Des cycles de l’innovation qui divisent
Deux camps s’opposent traditionnellement sur la question de l’adoption des nouvelles technologies.
D’un côté, les partisans estiment qu’aucune innovation, aussi révolutionnaire soit-elle, ne s’impose instantanément. Ils s’appuient sur les tendances historiques et sur des périodes longues pour défendre l’idée d’une adoption progressive, mais inéluctable.
De l’autre, les sceptiques doutent non seulement de la nécessité de certaines avancées, mais adoptent une approche pragmatique : selon eux, si une technologie ne parvient pas rapidement à franchir un cap déterminant — que ce soit en termes de taux de pénétration ou d’usage intensif —, alors elle est vouée à l’échec.
Observons maintenant les données avancées par ces deux visions opposées.

L’adoption technologique : une simple question de temps
Un premier graphique permet d’apprécier la temporalité propre à chaque grande innovation du dernier siècle.

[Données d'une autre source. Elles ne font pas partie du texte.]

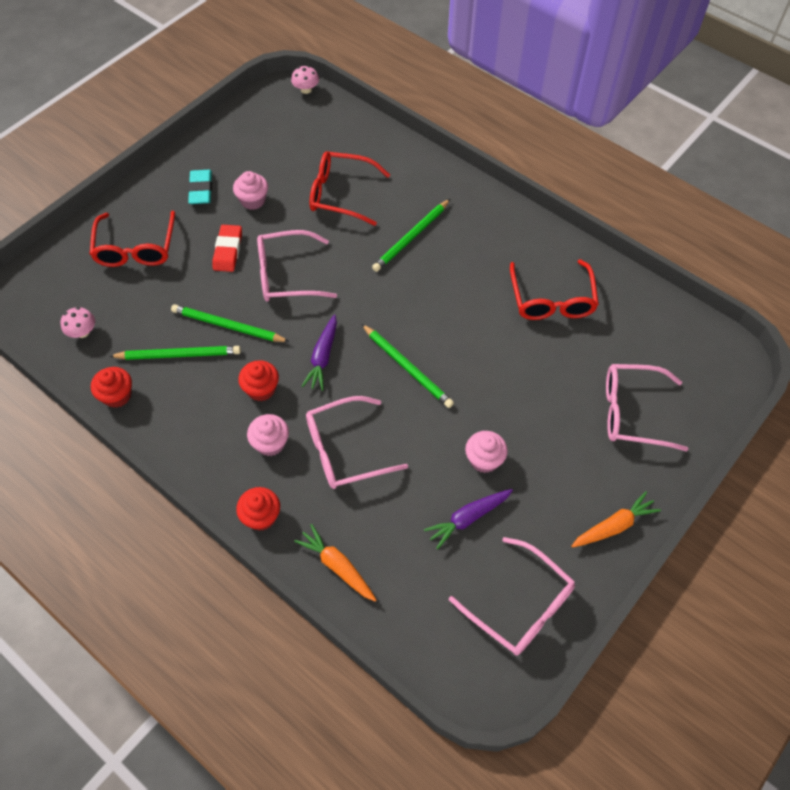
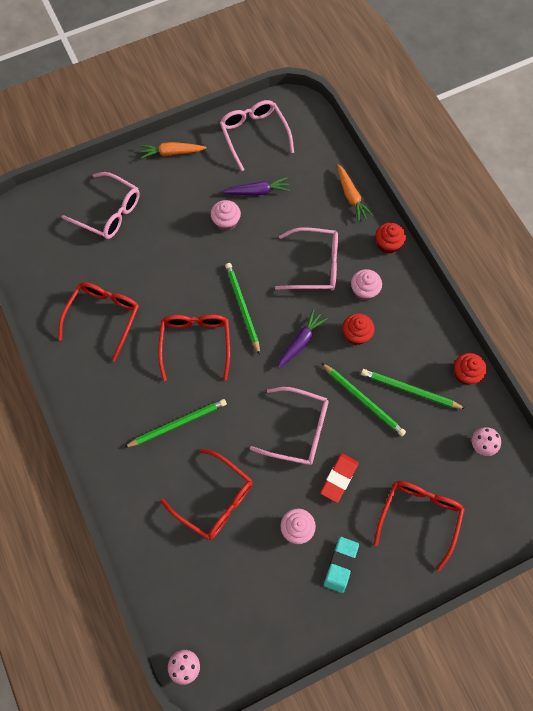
camera: 155 degrees left, 10 degrees up
(437, 312) = (195, 343): none -> red glasses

Le temps s’impose comme un facteur clé : même les inventions les plus essentielles, comme l’électricité, n’ont pas été adoptées instantanément. Il aura ainsi fallu plus de 50 ans pour que cette dernière atteigne un taux d’adoption de 100 % dans les foyers américains.
Faut-il alors en conclure que les cryptomonnaies, l’intelligence artificielle, l’informatique quantique ou la robotique avancée mettront, elles aussi, plusieurs décennies avant d’atteindre un taux d’adoption de 80 %, seuil généralement considéré comme un signe de maturité pour un marché cible ?
Pour nuancer cette hypothèse, regardons le temps qu’il a fallu à différentes technologies pour atteindre 100 millions d’utilisateurs.
Le Web 3, qui sous-tend Bitcoin et les crypto-actifs, a franchi ce cap en décembre 2020, soit environ 11 ans après son apparition. Ce rythme est comparable à celui d’Internet, qui a mis un peu moins de 8 ans pour atteindre le même seuil (source : Cryptoast).

Toutefois, les innovations s’appuyant sur Internet comme infrastructure — les réseaux sociaux, les plateformes de streaming ou plus récemment l’intelligence artificielle — ont pulvérisé ces records, atteignant des centaines de millions d’utilisateurs en quelques mois, voire quelques jours seulement.

Sommes-nous face à un changement de paradigme où les utilisateurs privilégient désormais l’IA aux cryptos, ou assistons-nous plutôt à une extension naturelle des innovations issues d’Internet ? Autrement dit, plutôt que d’opposer ces technologies, ne faut-il pas les voir comme des ramifications interconnectées d’un même écosystème numérique ?
Lorsqu’on prend du recul, on constate qu’Internet lui-même, bien que largement ancré dans notre quotidien occidental, n’a pas encore atteint son plateau idéal de 80 % d’adoption à l’échelle mondiale.
D’après Statista et la Banque mondiale, seuls 67,4% de la population mondiale étaient connectés en décembre 2023, avec une sur-représentation des pays occidentaux. Une carte de 2019 illustre d’ailleurs la répartition géographique de cette connectivité.